EARLIER THIS year Minister Seamus Brennan, set out his priorities for the arts through what he called his "Arts and Culture Plan 2008". There already exists the Arts Council's Partnership for the Arts 2006-2010 document, the result of extensive consultation across the sector.
It might well have seemed as if the council plan was being sidelined before its full implementation. Theatre Forum, which represents a wide cross-section of the performing arts, has now come back with reaction that voices concerns that the Minister would do well to heed.
Theatre Forum extends a "cautious welcome" for Mr Brennan's general aims: greater inclusion, the championing of excellence, and his advocacy for developing and expanding opportunities for touring beyond Dublin. It warns that Mr Brennan's wish to see extended opening hours in the National Cultural Institutions, while desirable, will have cost implications that cannot be drained from existing resources.
What it does not applaud is the Minister's reluctance to provide any assurance on meeting the commitment to bring Arts Council funding to the "Partnership" target of €100 million. Theatre Forum is right to be most blunt on the matter: "The Council is the primary source of funding and development of the arts in Ireland and therefore responsible for the greatest source of indirect employment in the arts", and to note that while the National Cultural Institutions all received significant increases for 2008, the Arts Council did not.
While an impressive overall investment of €250 million in the arts is proclaimed in his plan, the Arts Council is still unable to make provision for much needed multi-annual funding that would allow it, as Theatre Forum says, to "respond in a more meaningful way to the plans and ambitions of arts organisations the length and breadth of the country".

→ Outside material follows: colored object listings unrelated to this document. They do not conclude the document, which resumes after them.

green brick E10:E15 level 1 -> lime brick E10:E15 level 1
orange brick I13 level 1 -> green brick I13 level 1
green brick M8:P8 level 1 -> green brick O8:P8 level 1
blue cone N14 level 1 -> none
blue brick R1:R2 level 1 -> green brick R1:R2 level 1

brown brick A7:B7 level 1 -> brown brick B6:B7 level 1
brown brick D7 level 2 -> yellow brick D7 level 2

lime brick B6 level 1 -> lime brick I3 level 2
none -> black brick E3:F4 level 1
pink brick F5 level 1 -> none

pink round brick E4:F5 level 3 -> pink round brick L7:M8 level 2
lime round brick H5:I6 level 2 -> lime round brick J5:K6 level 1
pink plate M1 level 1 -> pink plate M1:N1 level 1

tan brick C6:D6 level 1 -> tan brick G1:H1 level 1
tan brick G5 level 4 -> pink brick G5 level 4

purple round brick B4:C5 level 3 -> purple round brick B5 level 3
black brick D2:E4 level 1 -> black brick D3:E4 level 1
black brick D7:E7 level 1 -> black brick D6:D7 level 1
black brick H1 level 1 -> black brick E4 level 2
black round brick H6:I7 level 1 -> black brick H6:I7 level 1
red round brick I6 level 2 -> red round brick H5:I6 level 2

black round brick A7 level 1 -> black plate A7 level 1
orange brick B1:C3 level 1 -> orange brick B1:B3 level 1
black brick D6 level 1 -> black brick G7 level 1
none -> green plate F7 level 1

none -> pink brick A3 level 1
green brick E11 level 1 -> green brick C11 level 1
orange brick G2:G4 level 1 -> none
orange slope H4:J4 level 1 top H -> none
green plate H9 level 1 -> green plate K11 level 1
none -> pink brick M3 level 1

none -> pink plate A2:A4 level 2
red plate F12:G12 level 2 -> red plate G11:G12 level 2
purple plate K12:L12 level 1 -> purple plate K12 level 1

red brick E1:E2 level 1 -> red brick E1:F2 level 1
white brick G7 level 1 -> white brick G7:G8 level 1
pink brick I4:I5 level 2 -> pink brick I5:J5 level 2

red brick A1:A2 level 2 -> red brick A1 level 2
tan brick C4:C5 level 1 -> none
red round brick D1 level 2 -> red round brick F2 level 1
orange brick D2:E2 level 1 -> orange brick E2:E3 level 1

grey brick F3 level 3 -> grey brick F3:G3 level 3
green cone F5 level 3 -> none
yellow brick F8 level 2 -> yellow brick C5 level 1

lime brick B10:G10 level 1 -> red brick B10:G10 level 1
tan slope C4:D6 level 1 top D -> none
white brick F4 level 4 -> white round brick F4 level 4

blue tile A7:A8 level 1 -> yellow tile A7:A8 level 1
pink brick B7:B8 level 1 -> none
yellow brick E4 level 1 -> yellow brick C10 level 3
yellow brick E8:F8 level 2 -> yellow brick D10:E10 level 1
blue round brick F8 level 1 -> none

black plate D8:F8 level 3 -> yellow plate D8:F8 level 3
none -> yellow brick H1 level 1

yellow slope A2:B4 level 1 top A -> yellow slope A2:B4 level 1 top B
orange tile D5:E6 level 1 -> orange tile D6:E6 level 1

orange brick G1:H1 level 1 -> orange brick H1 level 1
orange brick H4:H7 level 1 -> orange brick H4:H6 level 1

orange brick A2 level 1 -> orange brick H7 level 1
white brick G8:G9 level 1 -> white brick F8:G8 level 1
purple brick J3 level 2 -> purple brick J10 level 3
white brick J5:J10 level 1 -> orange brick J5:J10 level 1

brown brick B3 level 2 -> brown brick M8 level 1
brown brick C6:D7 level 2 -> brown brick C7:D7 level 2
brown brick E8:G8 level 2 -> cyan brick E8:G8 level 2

What is more germane to wider social inclusion in the arts is the linkage of the arts and education: so why has the report of an inter-departmental committe on this matter - and its recommendations - been kept under wraps for so long by the Departments of Education and Arts? But perhaps of most significance is the call to the Minister to reaffirm the arm's length principle in the relationship between government and Arts Council. The Minister's stated intention to issue directions to the council on arts-related matters would set a dangerous precedent and a serious breach of the arm's length principle that would warrant a much more robust and widespread protest from the arts sector as a whole.